Clade of iguanodont dinosaurs

Rhabdodontomorpha is a clade of basal iguanodont dinosaurs. This group was named in 2016 in the context of the description, based on Spanish findings of an early member of the Rhabdodontidae. A cladistic analysis was conducted in which it was found that Muttaburrasaurus was the sister species of the Rhabdodontidae sensu Weishampel. Therefore, Paul-Emile Dieudonné and colleagues defined Rhabdodontomorpha as a node-based clade: the group consisting of the last common ancestor of Rhabdodon priscus and Muttaburrasaurus langdoni, and all its descendants.

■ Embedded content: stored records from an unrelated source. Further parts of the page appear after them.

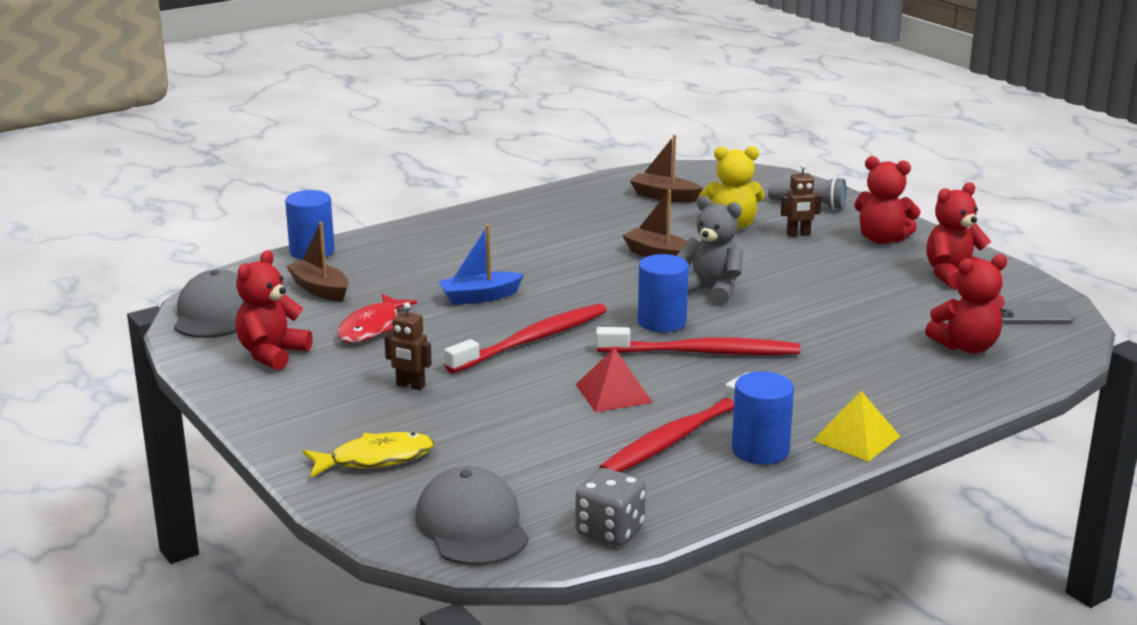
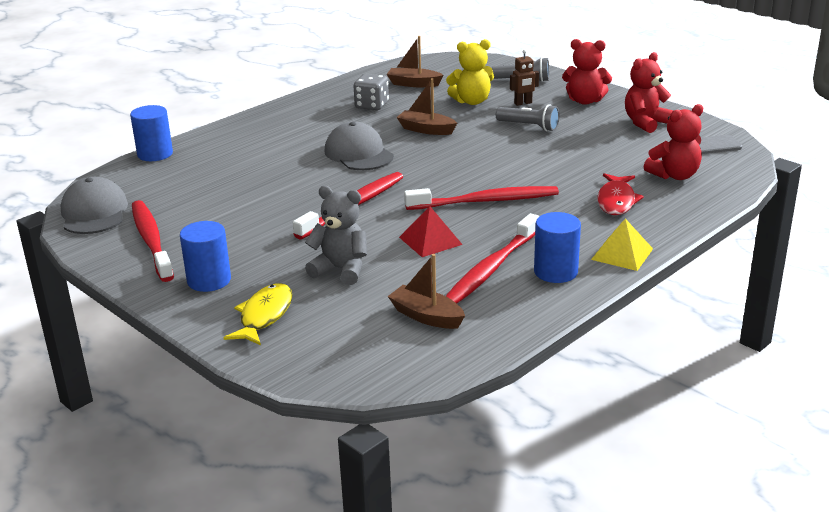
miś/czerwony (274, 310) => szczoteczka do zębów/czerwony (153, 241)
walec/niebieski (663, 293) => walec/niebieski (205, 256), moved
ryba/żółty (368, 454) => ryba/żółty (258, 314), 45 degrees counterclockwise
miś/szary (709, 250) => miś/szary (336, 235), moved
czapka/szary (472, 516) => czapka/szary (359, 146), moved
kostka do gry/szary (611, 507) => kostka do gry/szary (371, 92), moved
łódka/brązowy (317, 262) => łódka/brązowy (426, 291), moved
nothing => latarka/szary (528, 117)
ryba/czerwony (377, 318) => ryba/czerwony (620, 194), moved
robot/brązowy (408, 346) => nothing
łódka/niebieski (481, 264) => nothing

Within the clade Zalmoxes and Mochlodon are also included. In 2021, Daniel Madzia redefined Rhabdodontomorpha in the PhyloCode as "the largest clade containing Rhabdodon priscus, but not Iguanodon bernissartensis and Hypsilophodon foxii". The clade is characterized by the following synapomorphies:

- the outline of the dorsal iliac margin is sigmoidal in dorsal view, with the postacetabular process deflected medialward and the pre-acetabular process deflected laterally
- the dorsal iliac margin is mediolaterally broader and swollen from above the ischiac peduncle anteriorly (present in Muttaburrasaurus) or above the postacetabular process all along (present in Zalmoxes spp.)

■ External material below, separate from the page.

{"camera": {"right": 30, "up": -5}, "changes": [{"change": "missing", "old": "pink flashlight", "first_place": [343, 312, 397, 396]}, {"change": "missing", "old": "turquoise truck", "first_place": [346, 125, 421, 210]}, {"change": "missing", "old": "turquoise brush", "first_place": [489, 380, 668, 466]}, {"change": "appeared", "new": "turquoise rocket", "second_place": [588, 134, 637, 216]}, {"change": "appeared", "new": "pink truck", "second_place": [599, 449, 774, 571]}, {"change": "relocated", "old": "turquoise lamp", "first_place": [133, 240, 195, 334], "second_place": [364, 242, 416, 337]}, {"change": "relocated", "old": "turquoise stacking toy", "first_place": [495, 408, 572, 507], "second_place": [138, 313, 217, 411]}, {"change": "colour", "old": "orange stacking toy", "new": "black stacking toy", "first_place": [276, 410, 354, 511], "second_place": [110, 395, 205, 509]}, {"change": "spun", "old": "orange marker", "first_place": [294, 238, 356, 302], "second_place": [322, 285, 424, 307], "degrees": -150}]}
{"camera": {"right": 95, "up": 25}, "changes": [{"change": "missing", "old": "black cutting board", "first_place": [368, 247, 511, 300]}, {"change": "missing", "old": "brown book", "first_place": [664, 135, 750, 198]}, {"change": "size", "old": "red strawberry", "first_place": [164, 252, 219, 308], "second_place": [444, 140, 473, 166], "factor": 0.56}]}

- the presence of a weak, dorsally convex ridge on the ventromedial side of their postacetabular process
- the ischiac peduncle of the ilium is lenticular and uniquely anteroposteriorly long
- the acetabulum is noticeably low

The group consists of small to large plant eaters from Europe and Gondwana. It must have split from other iguanodont groups during the Middle Jurassic. In 2020, the Australian iguanodont Fostoria was also found to belong to this clade. The slightly less inclusive Rhabdodontoidea was named by Karen Poole in 2022 and defined by Fonseca and colleagues in 2024 in the PhyloCode as "the largest clade containing Rhabdodon priscus, but not Hypsilophodon foxii, Iguanodon bernissartensis, and Tenontosaurus tilletti".
 This clade includes the family Rhabdodontidae and all rhabdodontomorphs closer to them than to the tenontosaurids. Tenontosaurus and its close relatives belong to the family Tenontosauridae, defined in the PhyloCode as "the largest clade containing Tenontosaurus tilletti, but not Hypsilophodon foxii, Iguanodon bernissartensis, and Rhabdodon priscus". They have been tentatively recovered as basal members of Rhabdodontomorpha, representing a North American radiation of this group. Iani, described in 2023, is interpreted as a transitional taxon between Tenontosaurus and Rhabdodontidae.